Душа бессмертна (Белов) - страница 26

Круглов съездил в контору и позвонил в район, а к обеду они с Копыто уехали. Копыто успел положить в сумку только каравай хлеба да несколько кусков сахару.

Андрей Леонтьевич пошел к Христе, чтобы взять ружье и поклажу и идти домой. На душе у него было муторно. «Посадят Копыта, — думал он, — а самое малое оштрафуют. А ведь не молоденький уж мужик…»

Но тут вновь вставала в глазах картина лесного озера, мшистый берег и красавец-лось на ней, потом вновь представлялась мертвая лосиная голова и ее печальный остекленевший взгляд…

Перед тем, как зайти в Христину избу, Андрей Леонтьевич пошел до ветру. Он нашел нужник за перевалом сена и цыкнул: около сена, урча и приседая на полу, сверкали зелеными глазами два кота. Андрей Леонтьевич сапогом пнул в сено, нога наткнулась на что-то твердое. Нагнувшись, он увидел большое розовое бедро лося…

В избе лесник молча взял ружье и сумку:

— Ну, Христофор, спасибо за ночлег. Пойду я…

За деревней, хромая и махая руками, Андрея Леонтьевича догнал Христя:

— Левонтьевич! — запыхавшись, проговорил он. — Зря мы Копыта-то упекли, не виноват он, моя вина… Зря упекли… Скажи там — я петлю ставил…

— Ладно… Молчи уж… Чего там.
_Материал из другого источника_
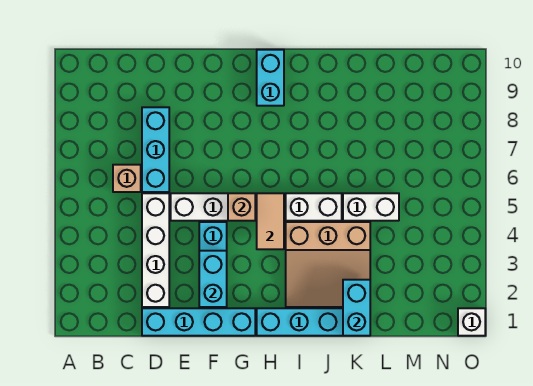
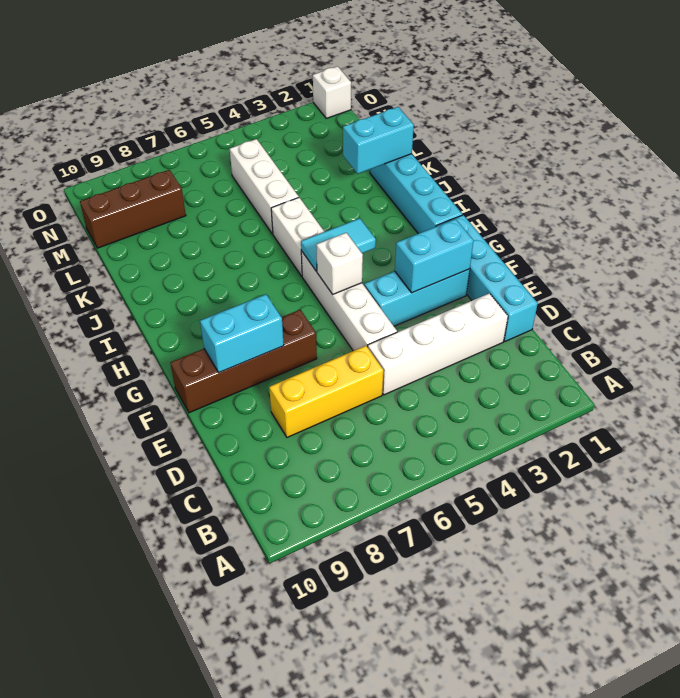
tan brick C6 level 1 -> none
cyan brick D6:D8 level 1 -> yellow brick D6:D8 level 1
none -> brown brick F7:F10 level 1
tan brick G5 level 2 -> white brick G5 level 2
tan tile H4:H5 level 2 -> cyan tile H4:H5 level 2
cyan brick H9:H10 level 1 -> cyan brick F8:F9 level 2
tan slope I2:K4 level 1 top 4 -> none
white brick K5:L5 level 1 -> white brick K5:M5 level 1
none -> brown brick M8:M10 level 1

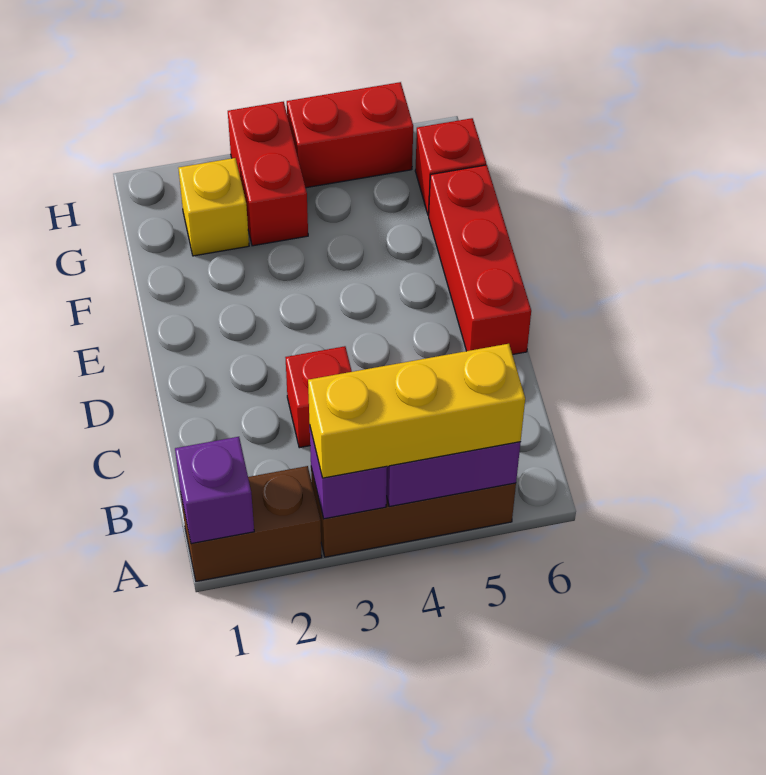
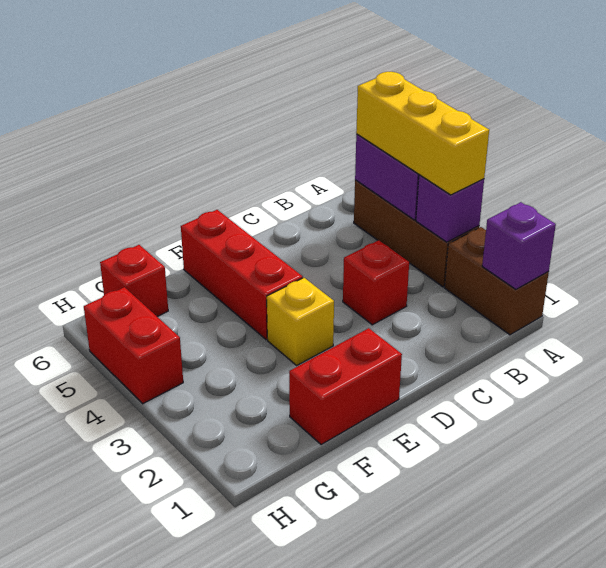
red brick D6:F6 level 1 -> red brick E4:E6 level 1
yellow brick G2 level 1 -> yellow brick E3 level 1
red brick G3:H3 level 1 -> red brick E1:F1 level 1

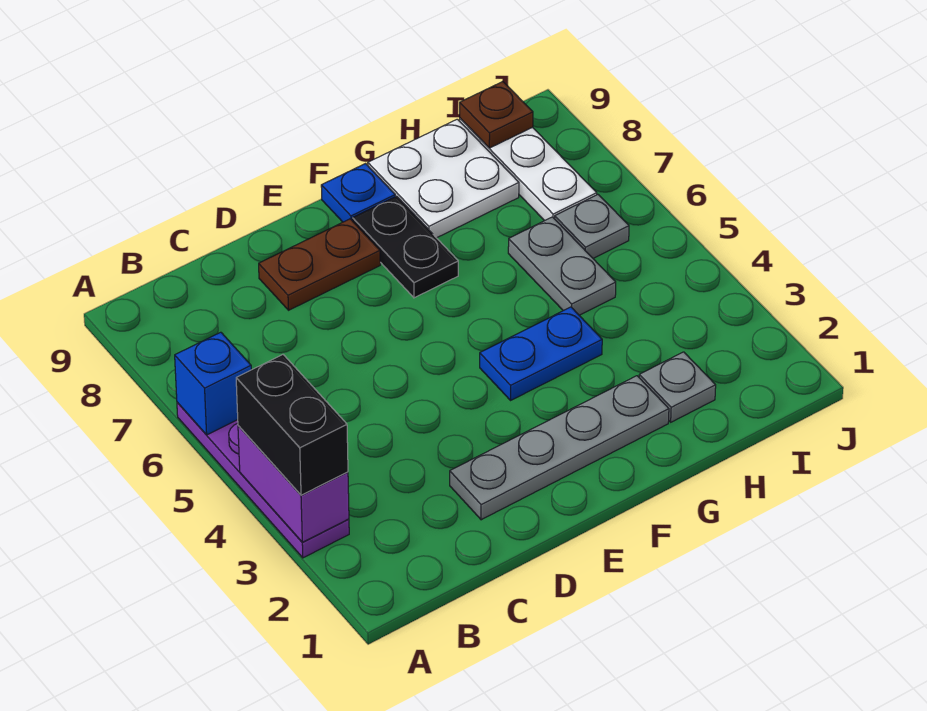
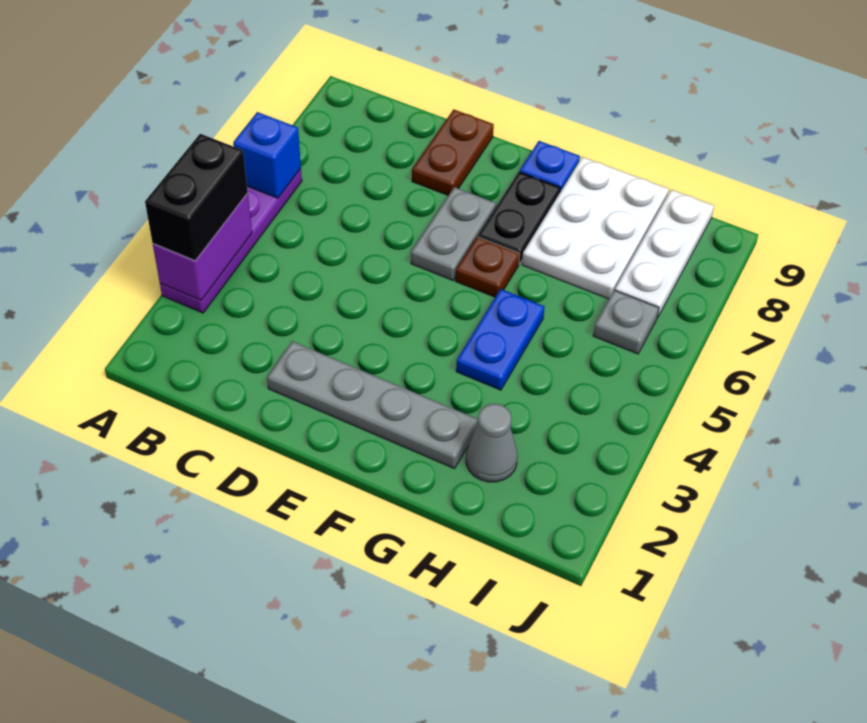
brown plate D8:E8 level 1 -> brown plate D8:D9 level 1
blue plate F4:G4 level 1 -> blue plate G4:G5 level 1
white plate G8:H9 level 1 -> white plate G7:H9 level 1
grey plate H2 level 1 -> grey cone H2 level 1
grey plate H5:H6 level 1 -> grey plate E6:E7 level 1
brown plate I9 level 2 -> brown plate F6 level 1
Копыта отпустят, не маши руками-то… Чего уж тут…

— Моя, Левонтьевич, вина…

Не слушая Христю, лесник быстро, с опущенной головой, пошел прочь. Теперь уже не стеклянный глаз лося виделся Андрею Леонтьевичу, а плачущие Христины ребятишки, которые все время, пока ели картошку, не прекращали свою «оркестру».


РЕЧНЫЕ ИЗЛУКИ

Я какую вам вину сделала?
В чем гораздо провинилася? Иль амбары хлеба выела, Сундуки платья износила?
Иль ключами обтерялася. Золотой казной обсчиталася?
Из старинной народной песни

В июне Ивана Даниловича Гриненко послали на Север покупать лес. Когда раздвинулись каленые одесские горизонты и вагон завыстукивал на перегонах черноземья, у Гриненко неожиданно затихла сердечная канитель. Еще тише и умиротворенней стало на душе по дороге от Москвы к Вологде. Словно от прохлады зеленого северного лета потухли угольки непрерывных. забот, уступая место теплу тихих и грустных раздумий.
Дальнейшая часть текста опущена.